Most naïve users' frustrations with computers can be summarized by the
following two statements: ``I installed this new program and it just
didn't work!'' or ``I downloaded a cool new game and suddenly this
other program I've been using for months stopped working!'' In many
cases these problems can be traced back to missing, out-of-date, or
incompatible dynamic libraries on the user's computer.

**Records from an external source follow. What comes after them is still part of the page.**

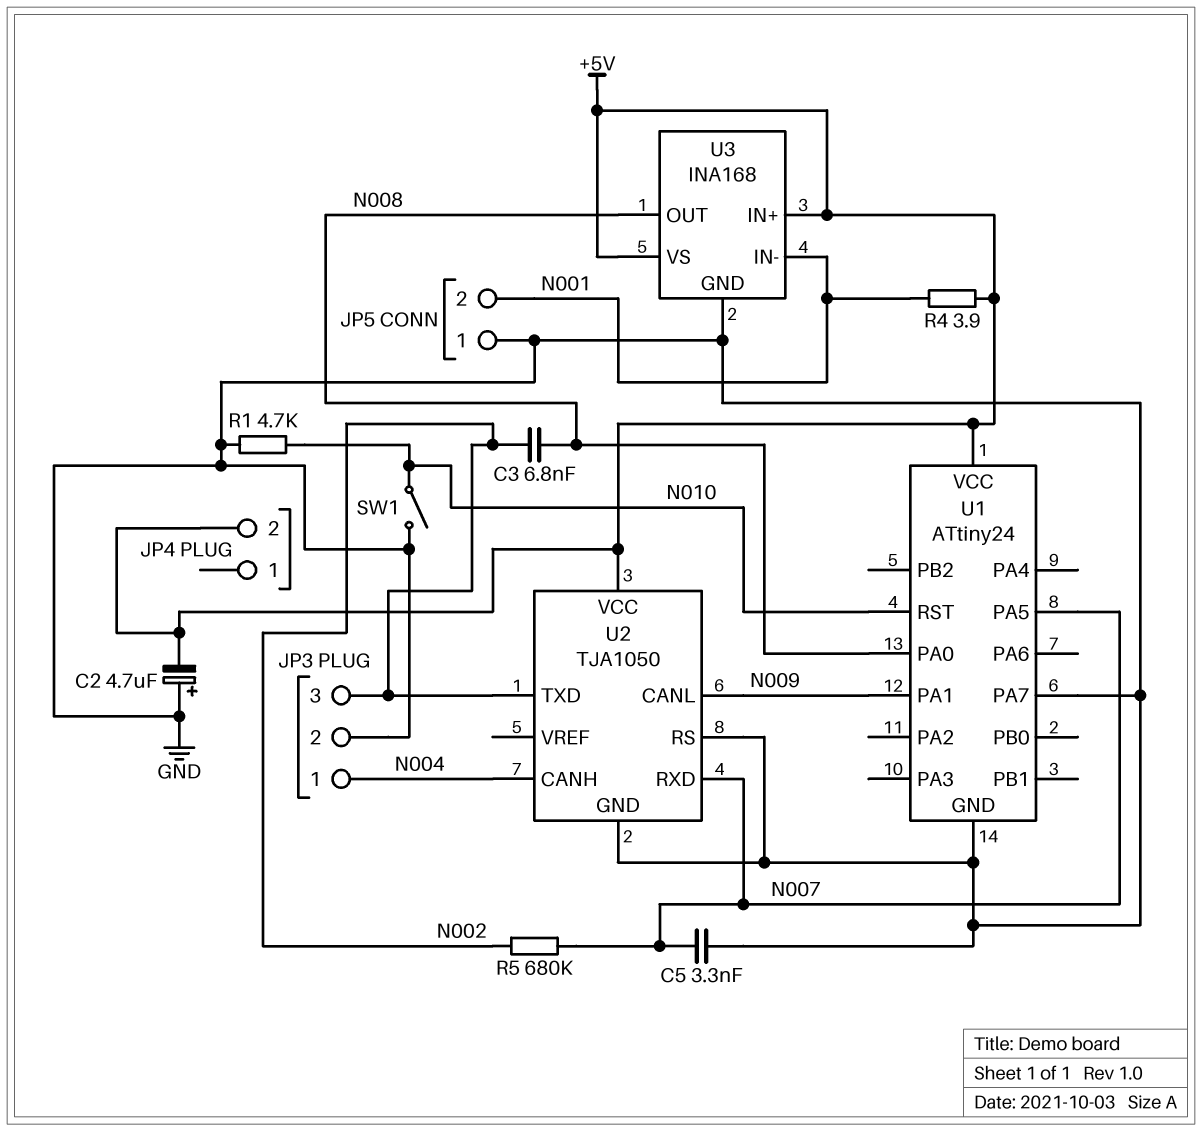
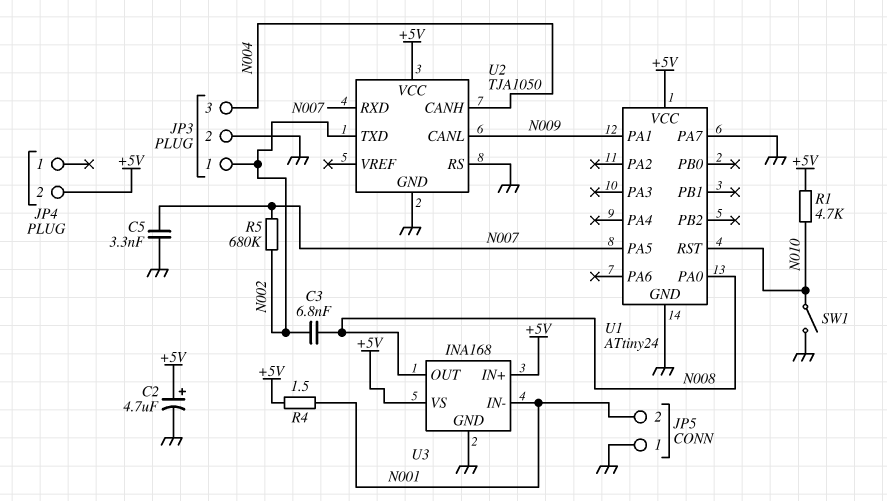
C2: 4.7uF (plus GND, minus +5V) -> 4.7uF (plus +5V, minus GND)
JP3 pin 1: N004 -> N002
JP3 pin 3: N002 -> N004
R1: 4.7k (GND, N010) -> 4.7k (+5V, N010)
R4: 3.9 (+5V, N001) -> 1.5 (+5V, N001)

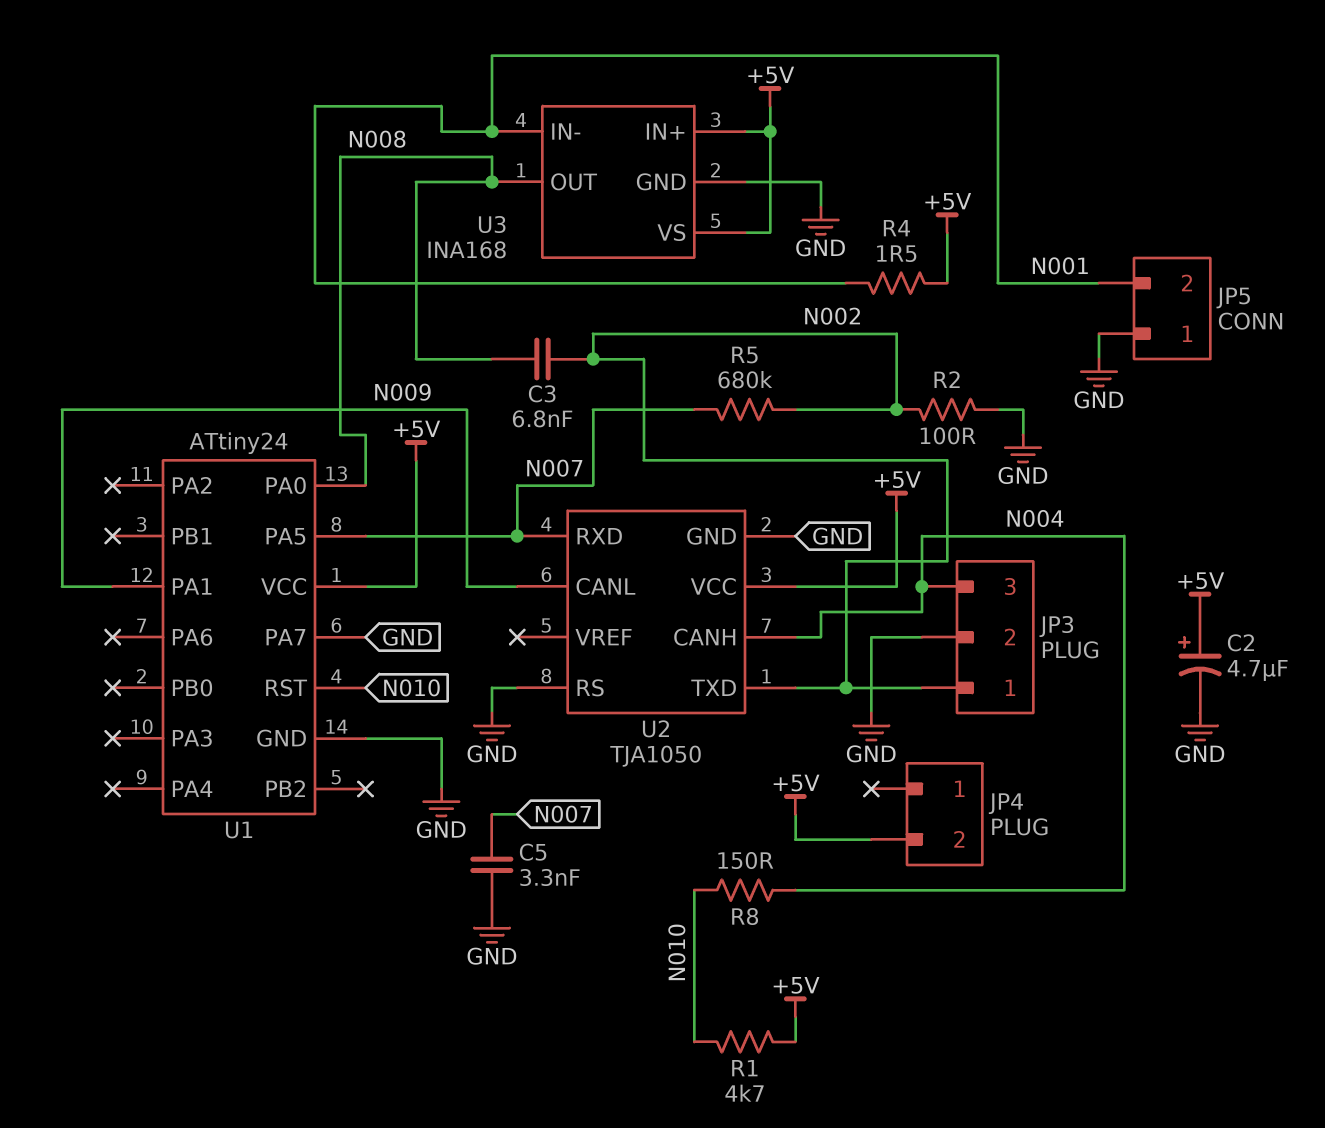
R2: none -> 100 (GND, N002)
R8: none -> 150 (N004, N010)
SW1: switch (GND, N010) -> none

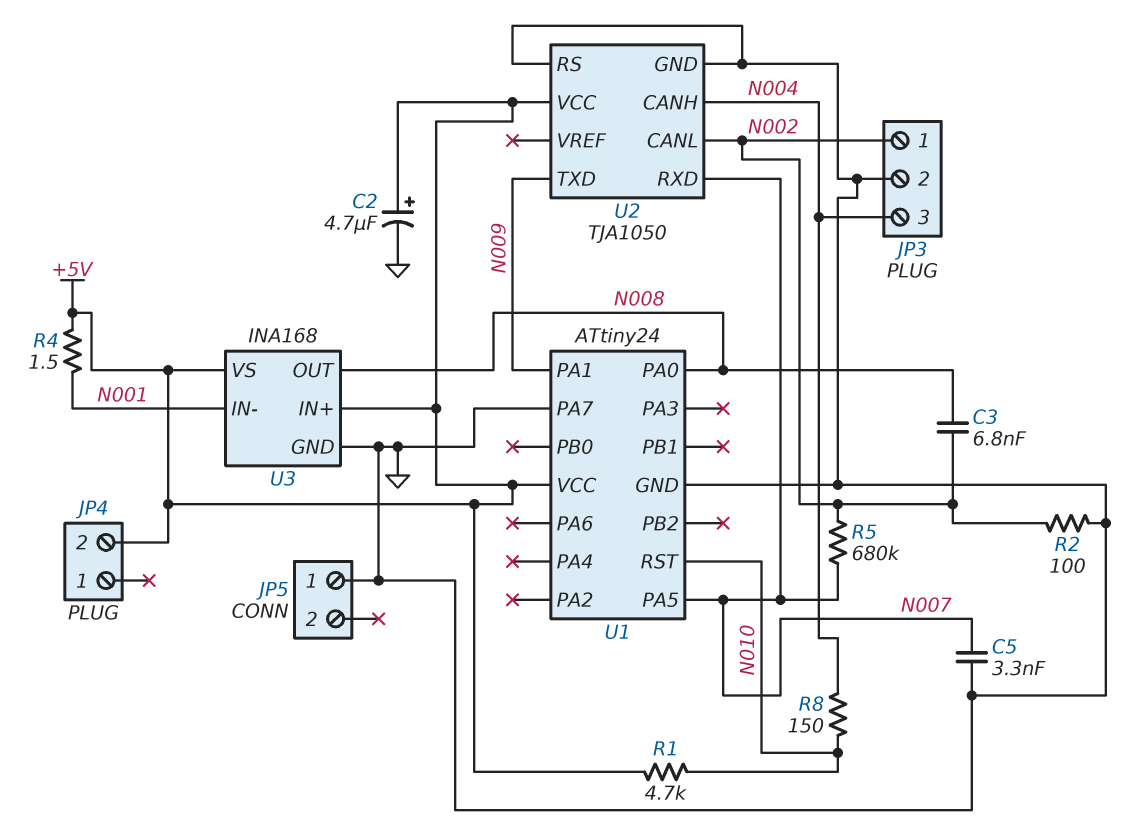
JP5 pin 2: N001 -> none
U2 pin CANL: N009 -> N002
U2 pin TXD: N002 -> N009

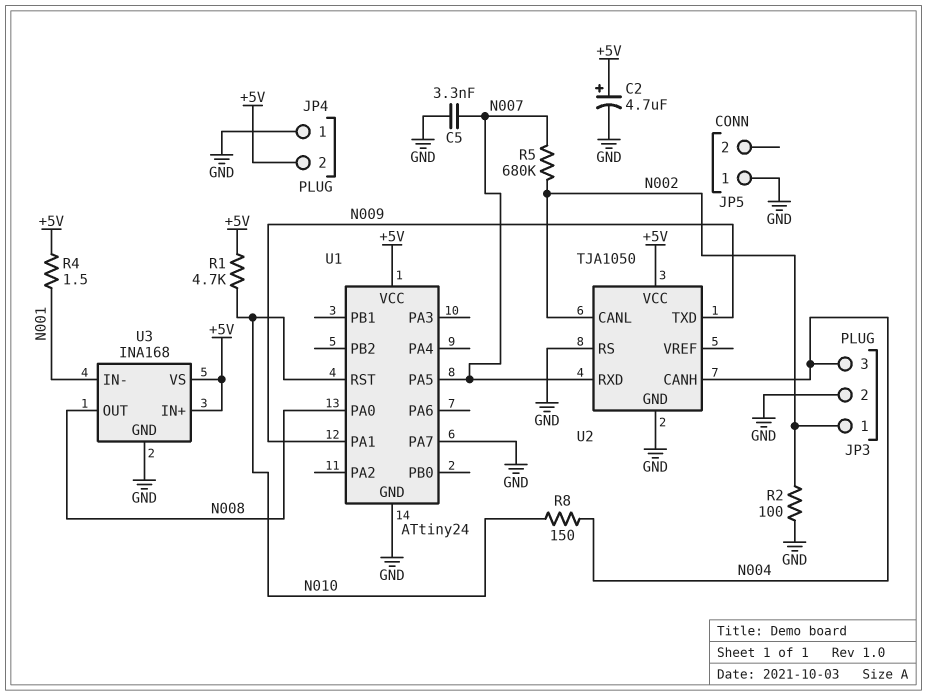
C3: 6.8nF (N002, N008) -> none
JP4 pin 1: none -> GND

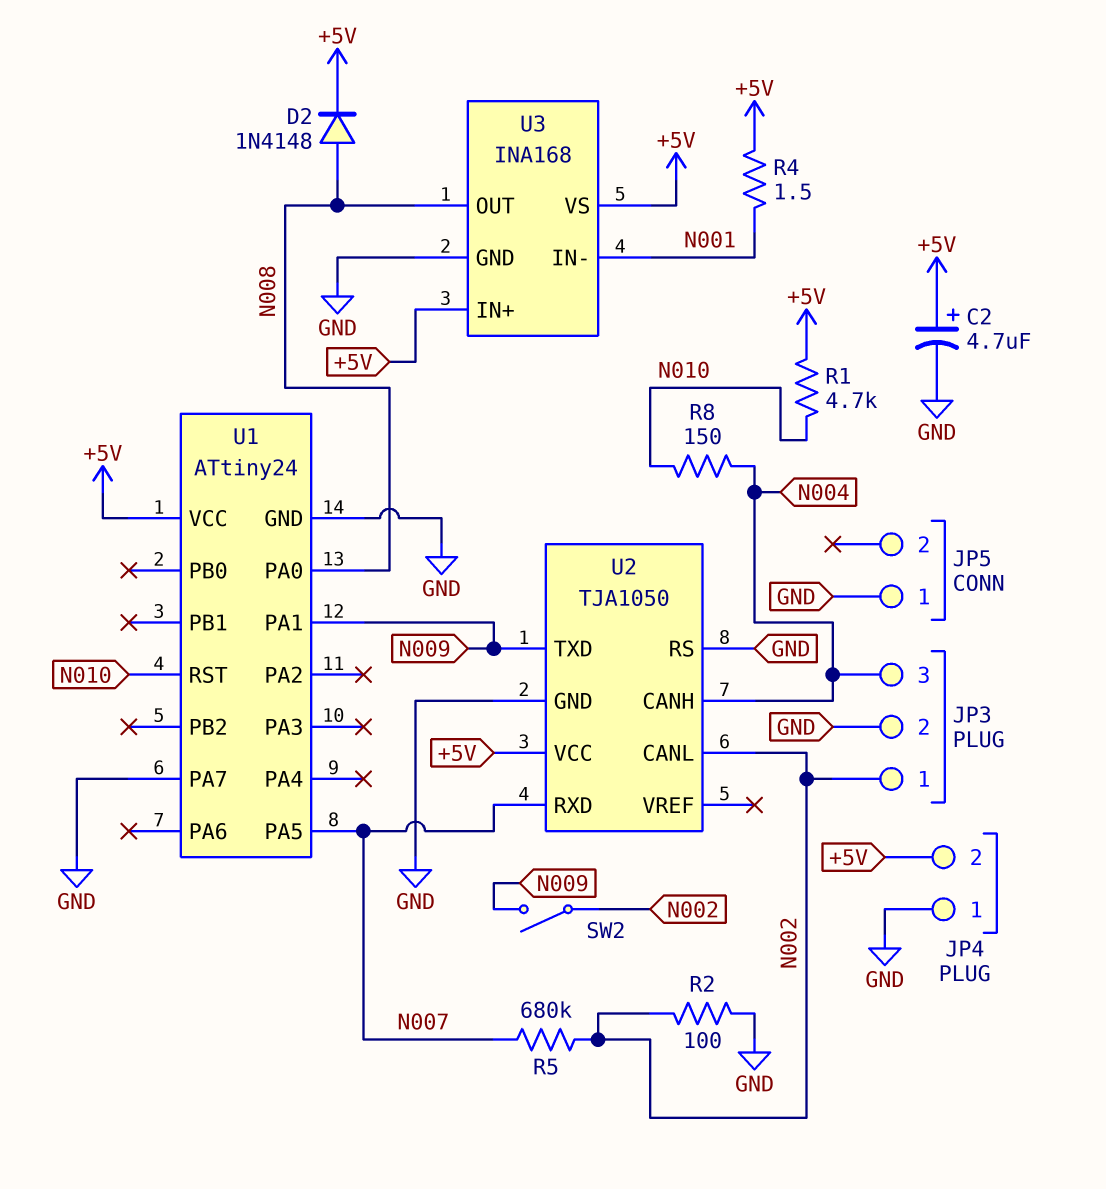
C5: 3.3nF (GND, N007) -> none
D2: none -> diode 1N4148 (A N008, K +5V)
SW2: none -> switch (N002, N009)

While this problem may occur in any system that supports dynamically
linked libraries, in the Windows community it is affectionately
known as DLL Hell [12].
|
SLINKY is a system that uses message digests to share data between executables, rather than explicitly sharing libraries. Chunks of data are identified by their digest, and SLINKY stores a single copy of each chunk in memory and disk. SLINKY uses SHA-1 [19] to compute digests. SHA-1 is a hash algorithm that produces a 160-bit value from a chunk of data. SHA-1 is cryptographically secure, meaning (among other things) that although it is relatively easy to compute the hash of a chunk of data, it is computationally infeasible to compute a chunk of data that has a given hash. There are no known instances of two chunks of data having the same SHA-1 hash, and no known method of creating two chunks that have the same hash. This means that for all practical purposes chunks of data with the same SHA-1 hash are identical. Although there is some controversy surrounding the use of digests to identify data [7], it is generally accepted that a properly-designed digest function such as SHA-1 has a negligible chance of hashing two different chunks to the same value. It is much more likely that a hardware or software failure will corrupt a chunk's content.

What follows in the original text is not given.